After getting PostHog installed on my site, I was eager to get some spam[1] so that I could use the session recording to see it in action. Well, that day arrived and it’s time to watch a spammer at work.[2]
I’ll be honest, this was a little depressing to watch. It’s someone using a phone to copy and paste their message onto my site. It’s likely they will get paid a tiny amount of money to do this manually. It’s such a waste of human labor and it makes me want to cry when I put myself in this person’s shoes. I can’t imagine anyone choosing to do this day after day.[3]
Google sign in makes creating an account easy
I try to make it easy to create an account here. Normally that’s good, but it does make it easier to start spamming.
This is a classic example of the Security/Accessibility dial. I could make spam a little harder by turning off account creation with Google, but that would also make the site a little less accessible for people who are legitimate users.
On the other hand, the next thing that happens clearly helps make the site better for new users and slows down our spammer friend a bit. He needs to click a button to ignore the helpful notification about notifications.
Testing the waters with a new topic
After poking around the site a bit (mostly looking at different categories) Spam Guy makes a test post:
PostHog hides what people type into the site, which is handy for security reasons. But the when the user presses “Create topic” to send the post, we can read what he came up with:
Well, that’s nothing. My guess is that Spam Guy wants to type some gibberish to avoid a naive spam filter.
Edit in the payload
His next move is to edit in the actual spam:
I suspected this person doesn’t have a lot of experience with Discourse, because he didn’t know you can edit the title and the body of a topic at the same time with this pencil icon:
This time he adds an image to make his post stand out a bit. It takes a moment or two to upload:
After pasting in the spam, he saves his edit and verifies that it posted properly:
The phone number, which seems to be the primary payload, is formatted in an odd way:[4]
(-9234567890(@)8823456789
]=Call. Rupee Quick Loan App Customer Care Helpline Number)

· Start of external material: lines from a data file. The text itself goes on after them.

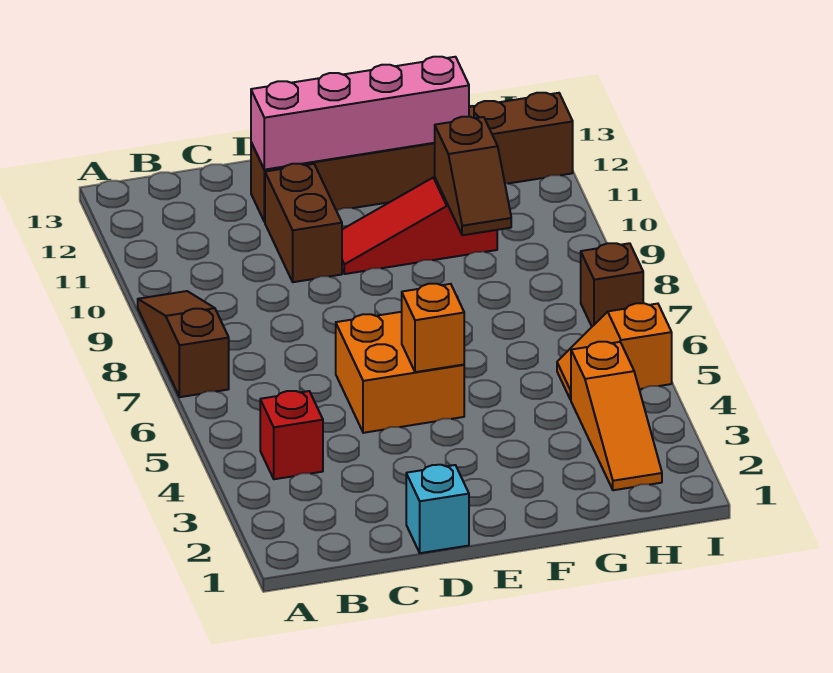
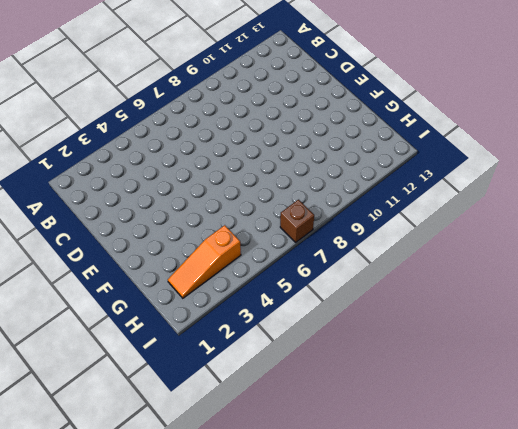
none -> brown slope A7:A9 level 1 top 7
none -> red brick B4 level 1
none -> cyan brick D1 level 1

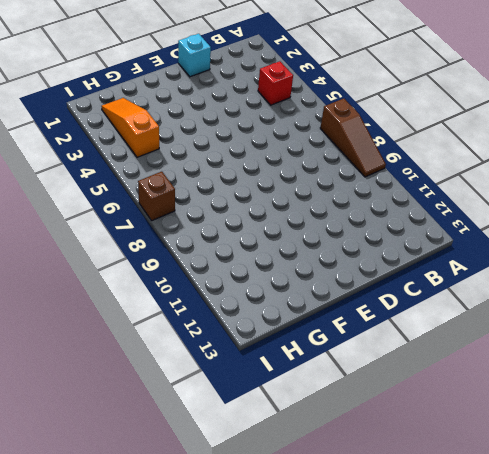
none -> orange brick D5:E6 level 1
none -> brown brick D10:D11 level 1
none -> brown brick D12:I12 level 1

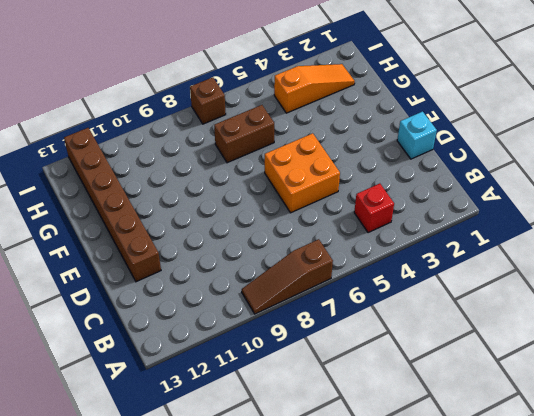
brown brick G6:G7 level 1 -> brown brick D10:D11 level 1
none -> red slope E10:G10 level 1 top G
none -> orange slope H5:I5 level 1 top I
none -> pink brick D12:G12 level 2

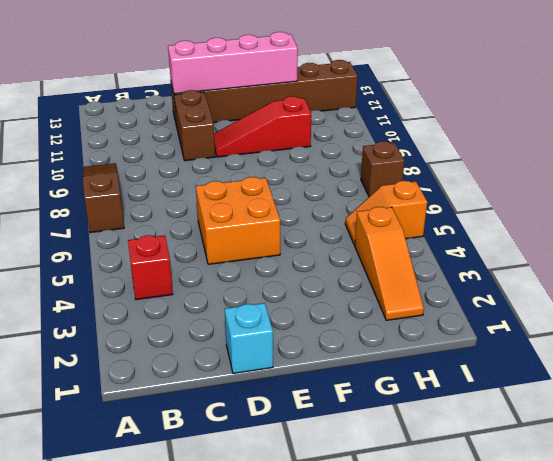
none -> orange brick E5 level 2
none -> brown slope G9:G10 level 2 top 10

Presumably this turns into a clickable phone number in some software. To find out, I searched for other sites with that payload and discovered they are all Discourse sites. Some deleted the spam between the time Google last indexed their site and when I clicked the search results. But I did find one other site that still had the initial post from the spammer:
Once again, gibberish. So Spam Guy types in this nonsense rather than pasting it in. Presumably he finds it faster to type this than to go back to document he copies spam from. Also, he apparently is targeting Discourse and just hasn’t worked out that he can edit the topic title by picking the pencil under the post.
Add a reply
Spam Guy then replied to his own post with yet another copy of the payload:
Since he edited a post, he got the Editor badge with a new notification. So he tapped on over to see what that’s all about:
Post again in another category
After bit more exploring, Spam Guy started a new topic in the Documentation category:
Given this guy has been spamming Discourse sites, he might have noticed that some sites allow duplicate titles if they are in different categories.[5] It doesn’t matter, though, since he used the same title with a few random letters appended:
Same text, but a vector stock image:
Hitting a rate limit in replies
Now Spam Guy adds a reply and hits a rate limit:[6]

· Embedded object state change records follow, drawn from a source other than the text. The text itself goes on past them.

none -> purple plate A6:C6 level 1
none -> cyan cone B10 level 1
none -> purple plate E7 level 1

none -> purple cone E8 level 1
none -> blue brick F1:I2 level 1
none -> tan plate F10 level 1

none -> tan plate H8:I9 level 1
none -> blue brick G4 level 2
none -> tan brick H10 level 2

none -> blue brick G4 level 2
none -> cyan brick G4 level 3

Helpfully PostHog shows when an user goes inactive for a bit:
But not long enough:
And 3 seconds later:
2 seconds after that:
And again:[7]
He saw this message again, so it was almost a relief to see he finally got his (spam) reply posted.
Final topic
I won’t show this in detail, but Spam Guy added another topic in the Reviews category. It’s a category I created to test the review plugin I created. This time he was rate limited and tired at 8, 4 and < 3 seconds left. Instead of his payload, it was gibberish again. Again he edited the title and separately the body of the post. He used another vector graphic woman at a call center image. He pasted in a reply and was rate limited yet again. After scolling through to check his work, he was gone.
What I learned
This session took 4 minutes and 33 second to create three spam topics with replies. I checked my notifications 4 hours later and deleted the user and the spam after 39 seconds of investigation:[8]
I tend to think of spam coming from scripts, but this was clearly a human interaction. Rate limits didn’t stop spam, but just slowed it down. It’s not worth adding more limits. Or at least it’s not given the infrequency of spam on my site. I was glad to be a human in the loop, but there are sites out there with visible spam simply because the people who set up the site haven’t seen it yet and there aren’t enough users to self-moderate.
PostHog session recording is a wonderful tool for understanding what stands in the way of users accomplishing their goals. You can see the moment someone gives up on reading a post or struggles to find something in the interface. The utility for a designer is obvious, but it’s also useful for a community manager who wants to observe the accessibility cost of increased security. It can also be an inexpensive alternative to usability testing.
Spam is usually seen as a bad thing in communities. It is if you let it hang around. But spam means that someone out there thinks your site is a valuable vector of information, which is actually a good endorsement. ↩︎
PostHog has a feature for sharing session recordings and embedding them on a public site. To make embedding work on Discourse, be sure to add
https://us.posthog.com/
orhttps://us.posthog.com/
to yourallowed iframes
setting. By default PostHog saves recordings for a month, but you can save them to a playlist to keep them around longer. I’m going to save this recording to an animated GIF so that I can keep it indefinitely, but it won’t have some of the useful features the actual recordings offer. (Please comment if the embed stops working!) ↩︎Stack Exchange sees this happen at much larger scale. It boggles my mind. ↩︎
Numbers changed to avoid spamming my own site. ↩︎
See
allow duplicate topic titles category
if you want to allow that on your Discourse site. ↩︎It’s the
rate limit new user create post
setting, which defaults to 30 seconds. ↩︎You get “a few seconds” instead of an actual number if you have less than 3 seconds left to wait. ↩︎
This is a bit of a lie since the user wasn’t deleted due to this bug. But I clicked the button that would ordinarily fix the problem 39 seconds after visiting the site according the the session recording. ↩︎